I worked a long and hard day yesterday, falling right back in love with physical labor. Soaked head to toe as I'd been the day before and ready for another day of the same, I left the plant with a co-worker in search of our head foreman, Brandon, who would have our timeslips which we were required to drop in a box on the way out.

As MB and I walked, we talked about the pitfalls and the glory of the work we were doing. Since he'd been out there for the past few years, I believed it when he said that we had the hardest job among all the jobs at shut-down; the dryer. This beast of a machine stands more than six stories tall, shaped like a giant box and similar to a prison cell block in appearance on the outside. The work we did yesterday was to climb up and down the walls of a 65 foot deep hole, tethered to a safety device and vacuuming out hundreds of 40 foot long tunnels within the heart of the machine. It was hot and humid inside, and the work itself was no piece of cake but it felt good. Every two hours getting your second wind and climbing back down, clinging to the sides like Spiderman.

We passed folks on the night shift and nodded, sometimes adding, "Good luck, boys," because we knew they knew what was laying ahead of them for the next twelve hours. By the time we found Brandon, he was standing outside the administration building talking to a group of workers. We saddled up next to him and asked for our timeslips.

"Actually, boys, I'm laying you off."

That hurt, even if it was -- as we hoped -- a joke. It felt personal, like we'd done something to merit that action.

"You're kidding," we each said, trying to turn a prayer into reality.

"No, I'm sorry. If I had it my way, I'd work you all day long and bring you back for more. But they tell me how many to bring in, what to have them do and when to let 'em go. I told them it wouldn't be no week but they didn't listen and now we're already almost done. We got too many people."

"C'mon, Brandon man, you're kidding, right?"

"I'm afraid not. If you go to the office down the hall and to your left, they've got your check. Just turn your stuff in and they'll give it to you."

Still in shock, we dragged our feet and mumbled about the unfairness of it all. I'd enter that work thinking it'd be two weeks of work, gone to orientation and been told it'd be more like a week, and then in the end, found out I had a check worth two days, which falls well short of the money I expected and further still from the dough I needed to escape Middle Georgia.

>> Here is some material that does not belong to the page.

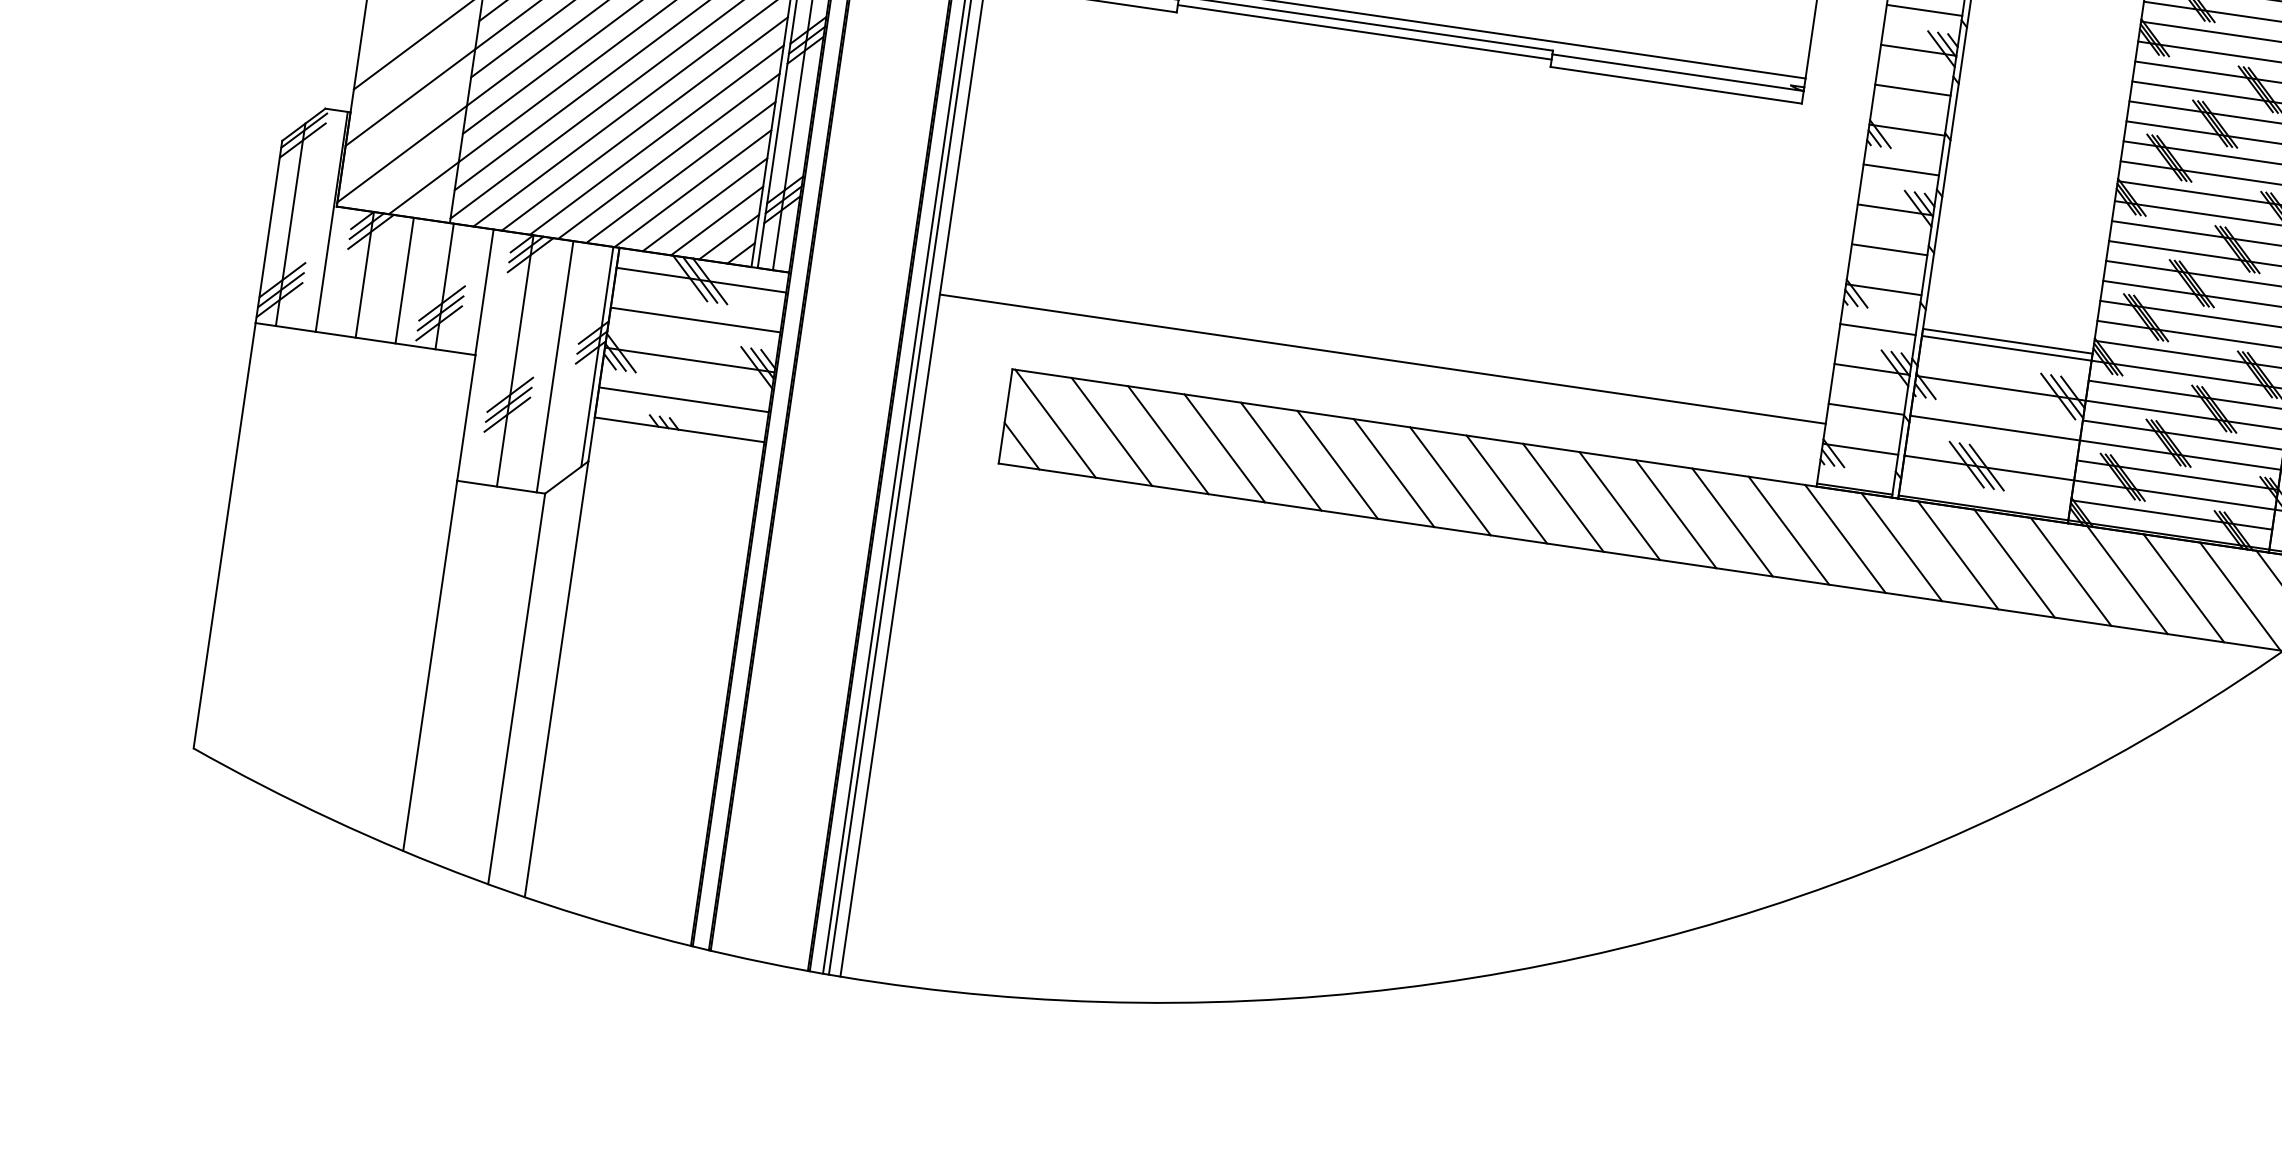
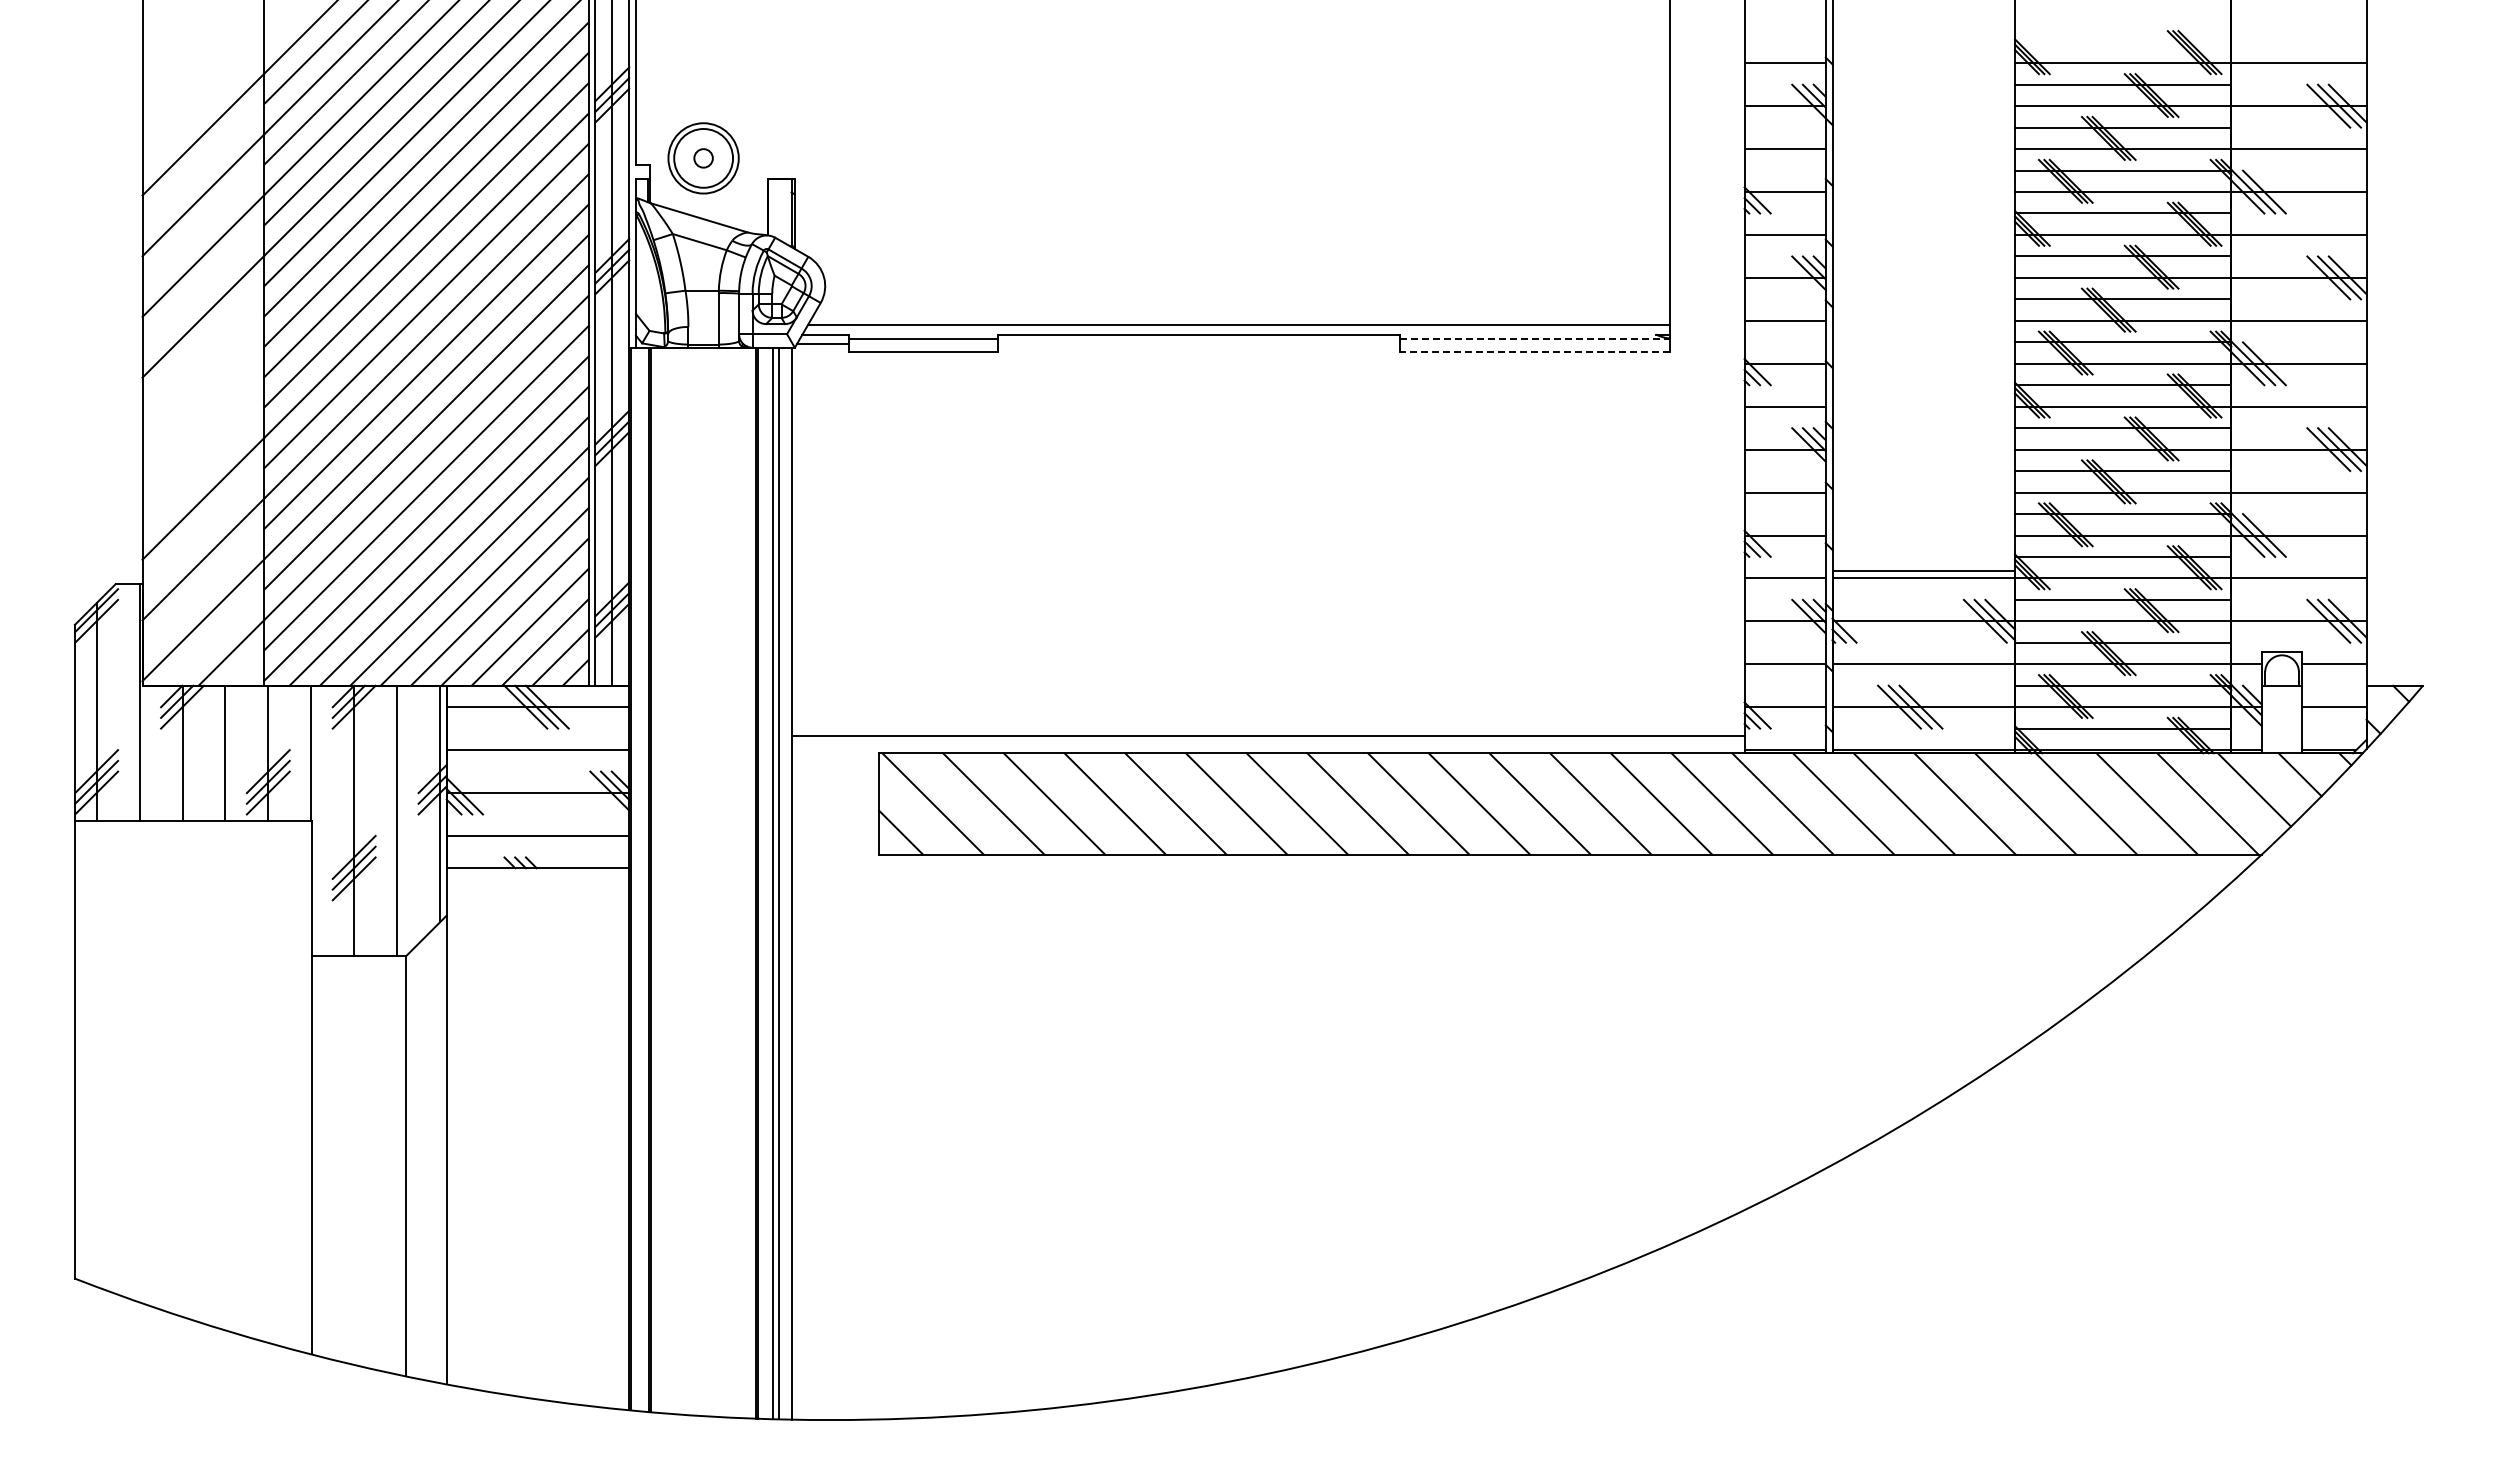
line: (1364, 32) -> (1198, 344), removed
line: (1678, 72) -> (1535, 338), solid -> dashed
line: (1675, 85) -> (1534, 352), solid -> dashed
line: (1382, 358) -> (1267, 735), moved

We gathered our checks and politely bitched to the people taking our shit, then I took MB to the liquor store where we were going to cash them. A couple of the dudes we'd been working with that day came out and told us the owner wasn't cashing checks tonight. In turn, we told two electricians who'd been laid off early too.

On the way to MB's place in the projects of Montezuma (which I was surprised to see existed), we went back and forth with the injustice served us. One thing that fucked with my head was that four guys were fired today because they were faking their work. They'd vacuum a couple holes, skip a few, vacuum. Bossman found out and canned them, justly. Meanwhile, me and MB, Jerome and Walter, a handful of others were busting our ass. In the end, we were all as fired as the kids who did wrong.

"Well, I'll see you at Smiley's this weekend if you're there because I'll be selling my shit to make ends," I told him.

When he got out, he introduced me to his kid -- one that came running out to meet 'Daddy'. He said, "At least I get to take my kids to the fair now."

"Yeah, y'all have fun down there. You be good to your daddy, little lady."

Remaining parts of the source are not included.